He prototyped this on a Nexus 10 tablet to better represent how his allocator would work when there are numerous other device drivers active and doing things like pinning memory. The Nexus 10, while old now, had a world-leading high-resolution display at the time of its release, so it's still relevant to mid-range devices today. When initially developed, John explained, the Nexus 10 had a number of issues with the GPU pinning 4K pages, which was worked around by reserving a large 348MB carve-out for the GPU. Also, the IOMMU would cause display corruption resulting from TLB misses when enabled, which using 2MB pages avoids. So another 256MB carve-out was set aside to make that work.

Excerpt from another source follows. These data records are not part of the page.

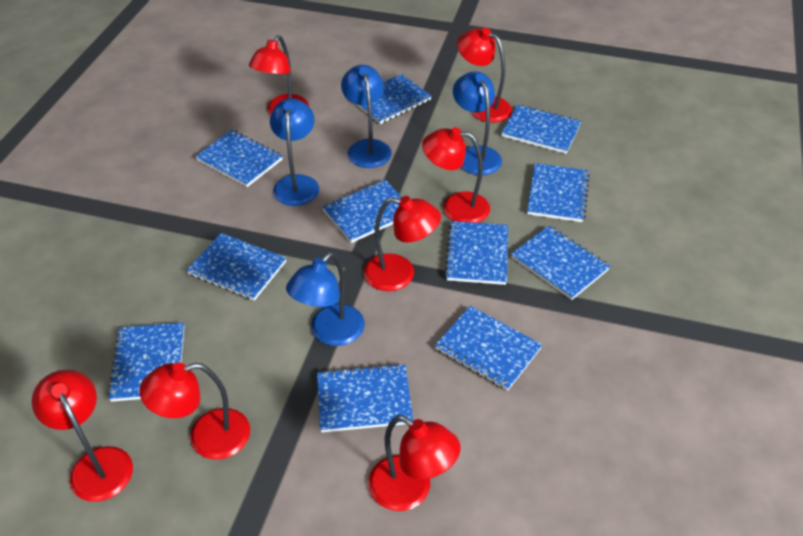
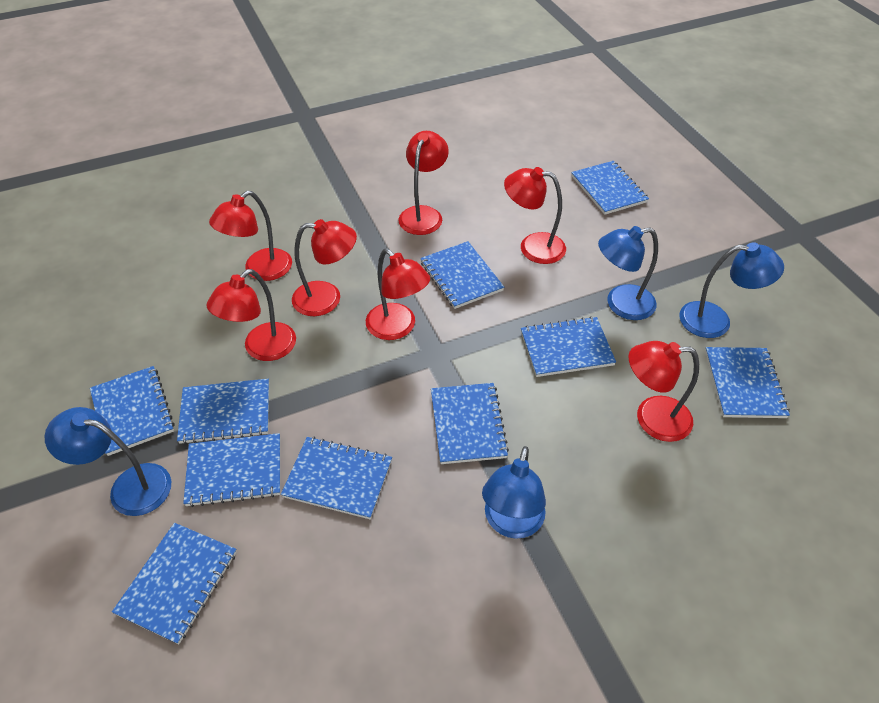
blue notebook: 11 -> 10

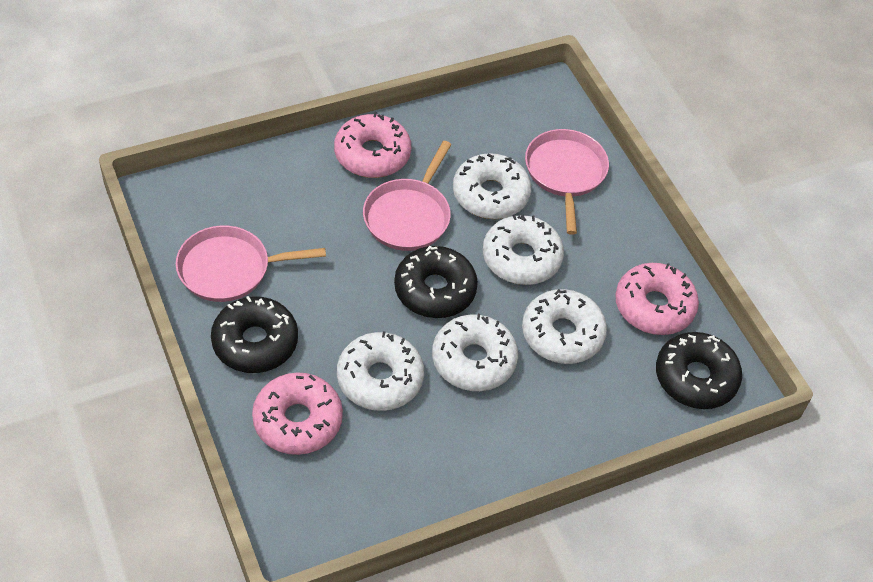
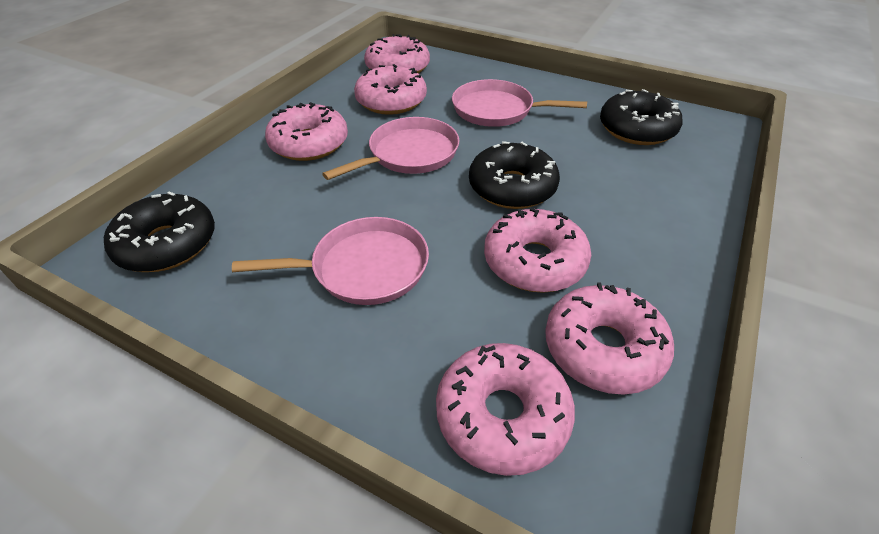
pink donut: 3 -> 6
white donut: 5 -> 0

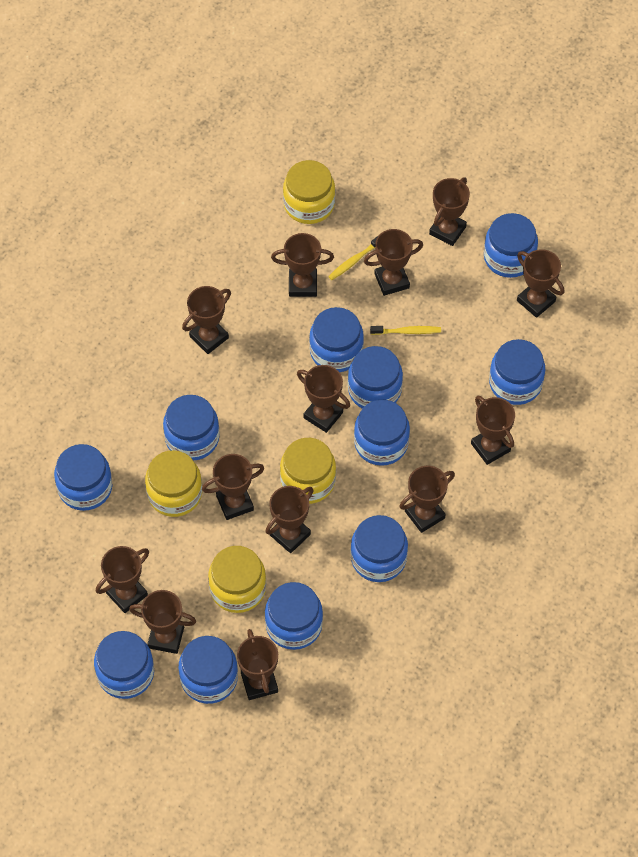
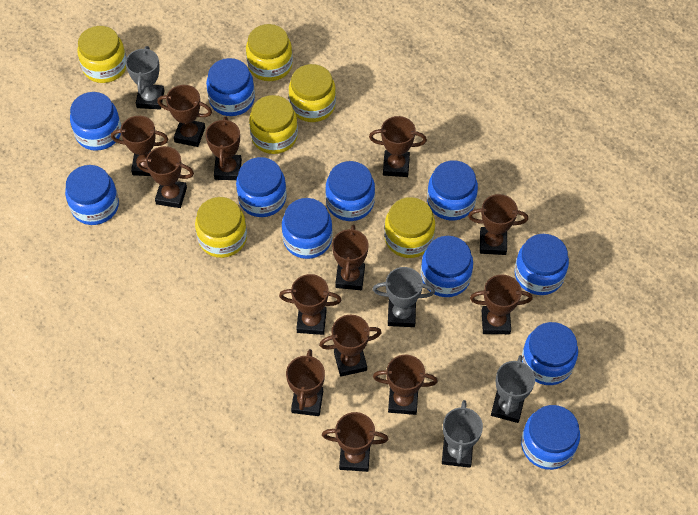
grey trophy: 0 -> 4
yellow jar: 4 -> 6
yellow toothbrush: 2 -> 0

His compound page heap is able to replace these two carve-outs and can be used for all ION allocations including camera and video-decoding buffers, freeing up more than half a gigabyte of reserved memory. He ran this code through a number of scripted tests to stress the system. The system was overall more responsive, but unfortunately, he found that, after a week or two, the tests would fail and the device would not wake up. This ended up being due to failed allocations, as the GPU was pinning pages and fragmenting the new heap. So, for the next steps, he wants to improve the GPU driver to support page migration and avoid causing fragmentation.

He discussed his plans to try to enable ION to support order-9 allocations and trying to upstream the heap code. He also wants to follow the efforts on the new Unix device memory allocator that was discussed during XDC 2016.

ION

Next was Laura Abbott from Red Hat covering the status of ION (slides [PDF]). Laura was mostly wanting to have a discussion around the goals and needs folks have for this allocator. ION has lingered in staging for a long time, and while it's been getting patches for things like a new query ioctl() and cleaning up dead code, there has been little progress toward addressing its fundamental issues. There’s unfortunately no one who is working on ION full time and, most problematically, the users of ION are, for the most part, proprietary out-of-tree graphics drivers, so there is no real reference platform that the community has any interest in.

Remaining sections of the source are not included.